Sen. Joyce Elliott, D-Little Rock, said the Legislature enacted a law in 2015 creating the voucher program for students with learning disabilities and enacted a law in 2017 to add foster children.

"Here we are again, adding more money to something that we were going to keep small," she said.

But Rep. Doug House, R-North Little Rock, said, "This is one of the best things for special needs kids especially the autistic kids, the severe Downs kids, and people like that. The public schoolteachers themselves will tell you sometimes a traditional education program just will not work."

In fiscal 2018, the Succeed Scholarship Program was funded with $300,000 from the Education Department's operating funds, $300,000 from the governor's rainy-day funds and some funds carried forward from fiscal 2017, said Kimberly Friedman, a department spokesman.
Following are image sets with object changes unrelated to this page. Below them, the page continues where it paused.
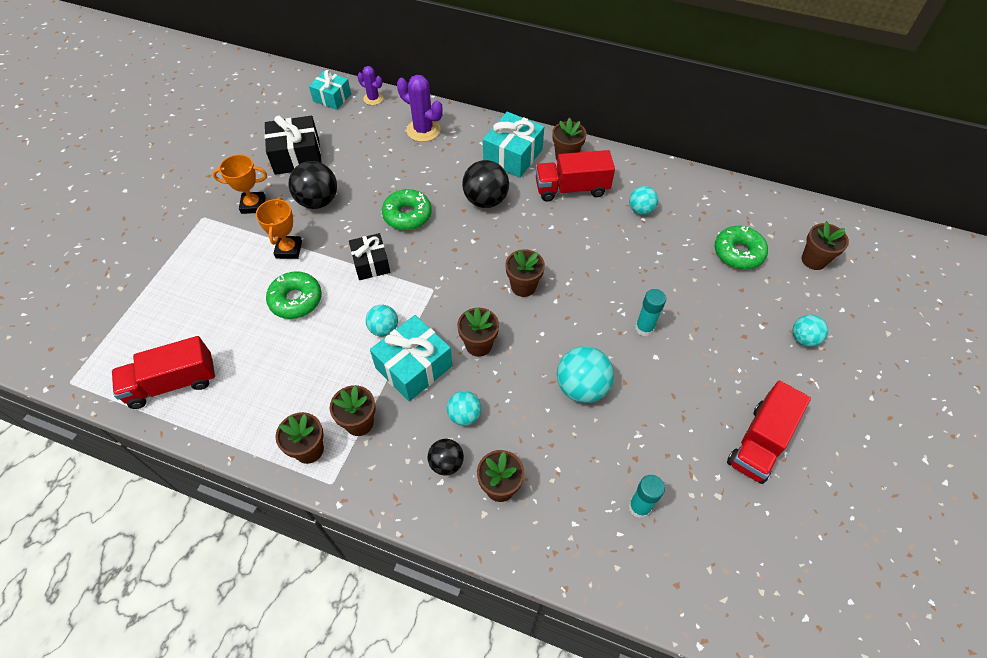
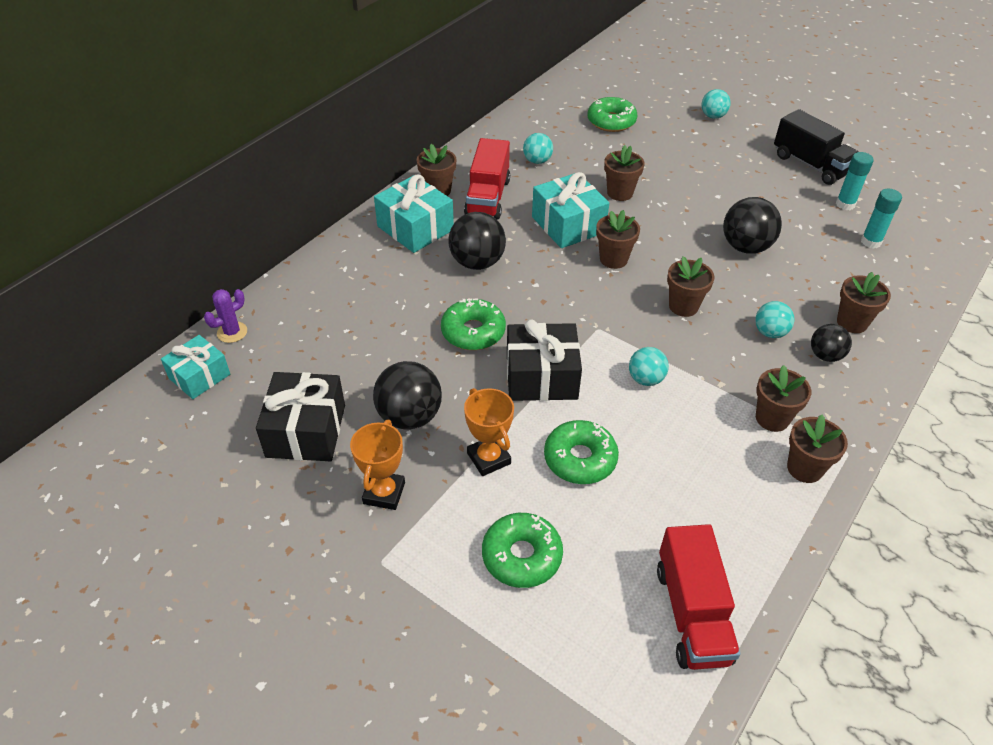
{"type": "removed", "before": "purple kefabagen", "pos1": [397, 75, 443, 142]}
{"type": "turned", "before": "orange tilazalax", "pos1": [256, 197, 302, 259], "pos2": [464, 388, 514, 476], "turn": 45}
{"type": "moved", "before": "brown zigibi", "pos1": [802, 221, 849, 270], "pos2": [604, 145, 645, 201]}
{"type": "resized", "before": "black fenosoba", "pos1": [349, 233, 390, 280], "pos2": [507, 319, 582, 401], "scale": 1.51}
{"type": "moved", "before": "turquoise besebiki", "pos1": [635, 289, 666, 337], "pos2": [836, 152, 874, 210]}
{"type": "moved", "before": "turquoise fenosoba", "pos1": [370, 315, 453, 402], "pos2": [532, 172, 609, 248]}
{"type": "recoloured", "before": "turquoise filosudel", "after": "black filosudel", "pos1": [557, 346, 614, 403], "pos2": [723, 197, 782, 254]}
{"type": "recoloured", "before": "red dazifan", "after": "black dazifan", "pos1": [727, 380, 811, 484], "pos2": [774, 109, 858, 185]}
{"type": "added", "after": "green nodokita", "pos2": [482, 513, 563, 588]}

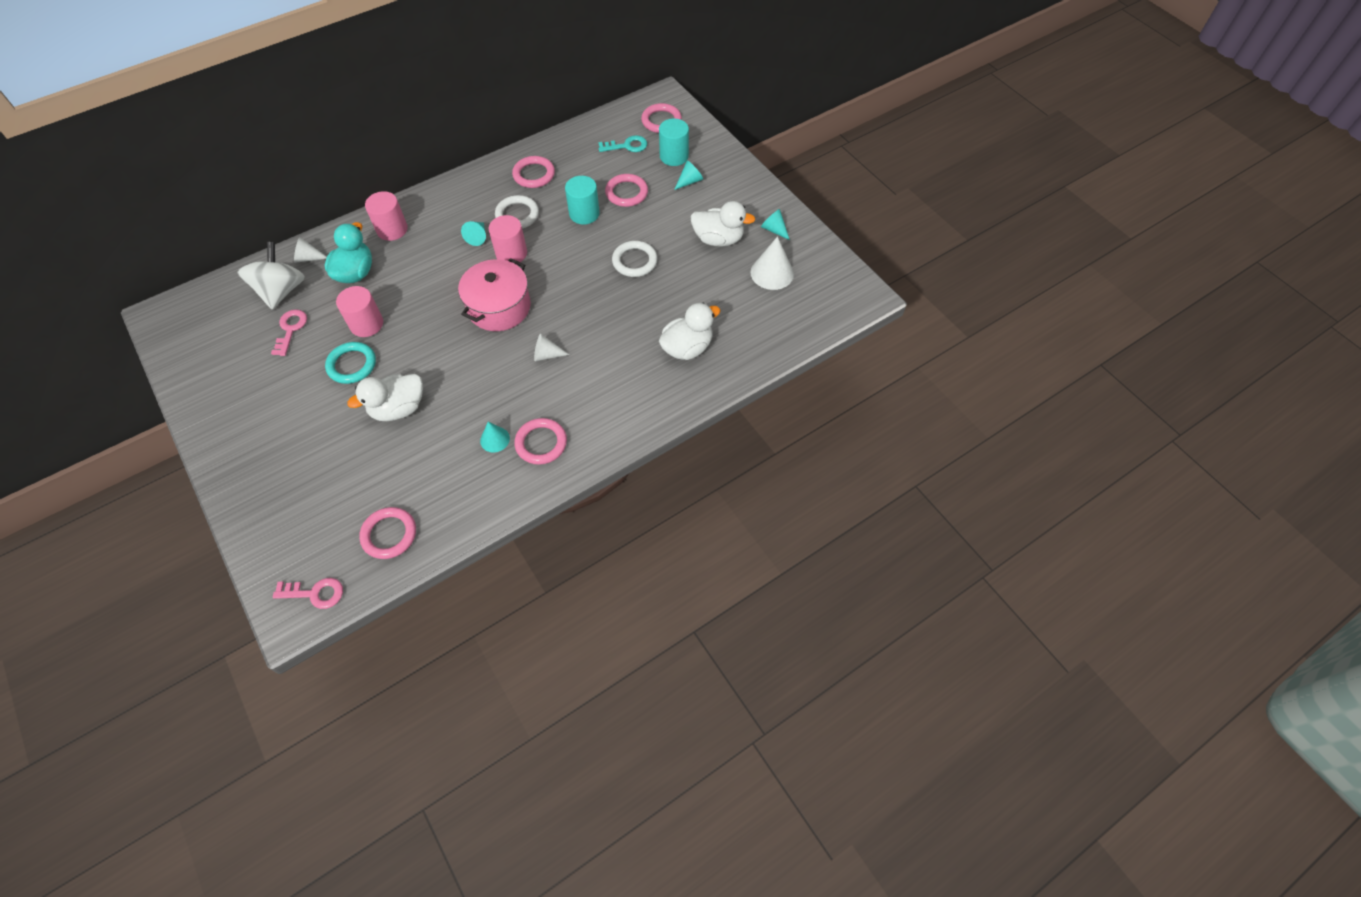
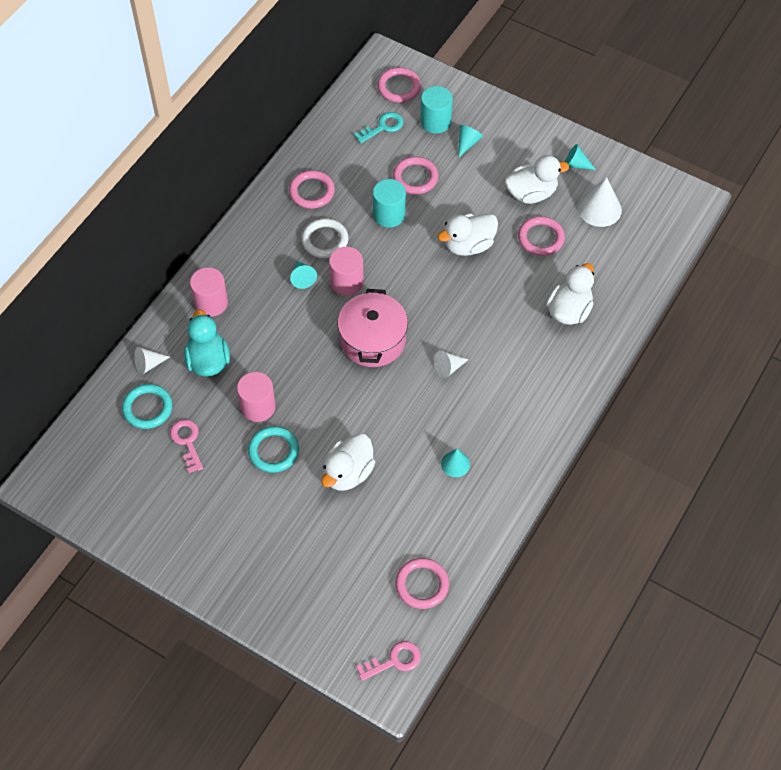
{"type": "replaced", "before": "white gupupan", "after": "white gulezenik", "pos1": [612, 241, 658, 277], "pos2": [438, 213, 498, 256]}
{"type": "replaced", "before": "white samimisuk", "after": "turquoise gupupan", "pos1": [237, 242, 305, 310], "pos2": [122, 384, 172, 429]}
{"type": "moved", "before": "pink gupupan", "pos1": [514, 418, 567, 465], "pos2": [518, 216, 565, 256]}

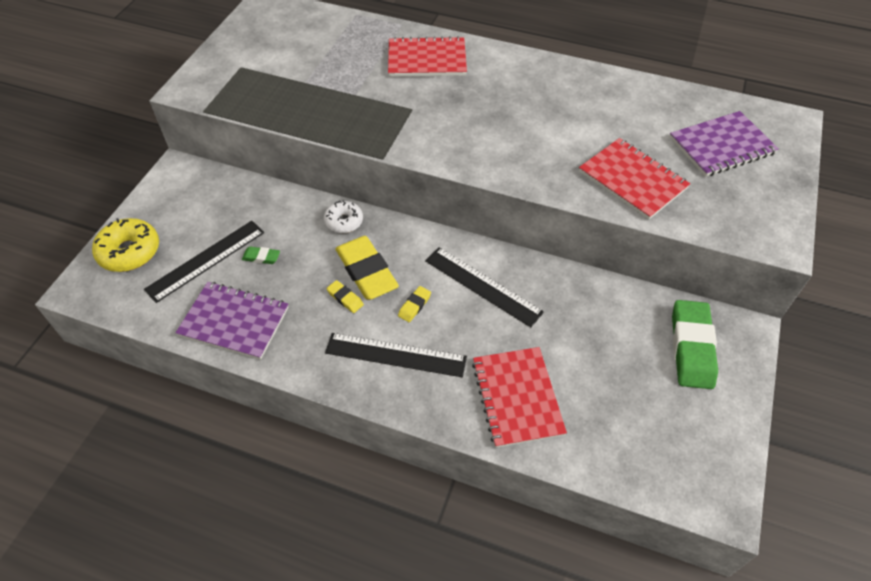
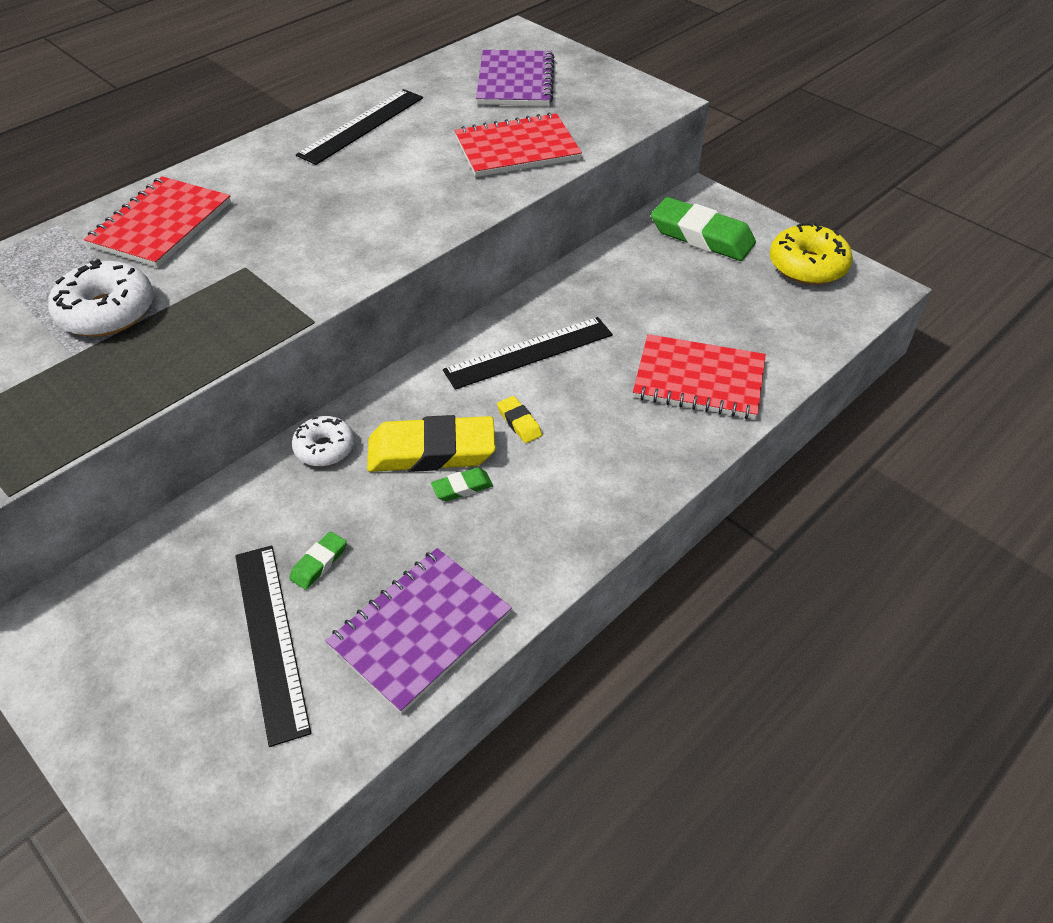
{"type": "moved", "before": "yellow nodokita", "pos1": [92, 218, 159, 272], "pos2": [770, 222, 853, 285]}
{"type": "recoloured", "before": "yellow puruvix", "after": "green puruvix", "pos1": [326, 280, 364, 313], "pos2": [431, 468, 493, 501]}
{"type": "moved", "before": "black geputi", "pos1": [325, 333, 467, 377], "pos2": [296, 89, 423, 165]}
{"type": "added", "after": "white nodokita", "pos2": [48, 259, 154, 337]}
As of Jan. 1, there were about 175 full-time and partial scholarships awarded, she said.

"To fully fund that same amount in the 2018-19 school year, the program will need $1,186,675, (175 x $6,781)," Friedman said in an email. "Assuming all current scholarship awards are carried over to the 2018-19 school year, the additional $313,325 will allow for an additional 46 scholarships."

Friedman said the current appropriation for the Open Enrollment Charter School Facilities Program is $5 million in the public school fund.

The public school fund doesn't have funding for the Academic Enrichment for Gifted/Talented in Summer program, she said.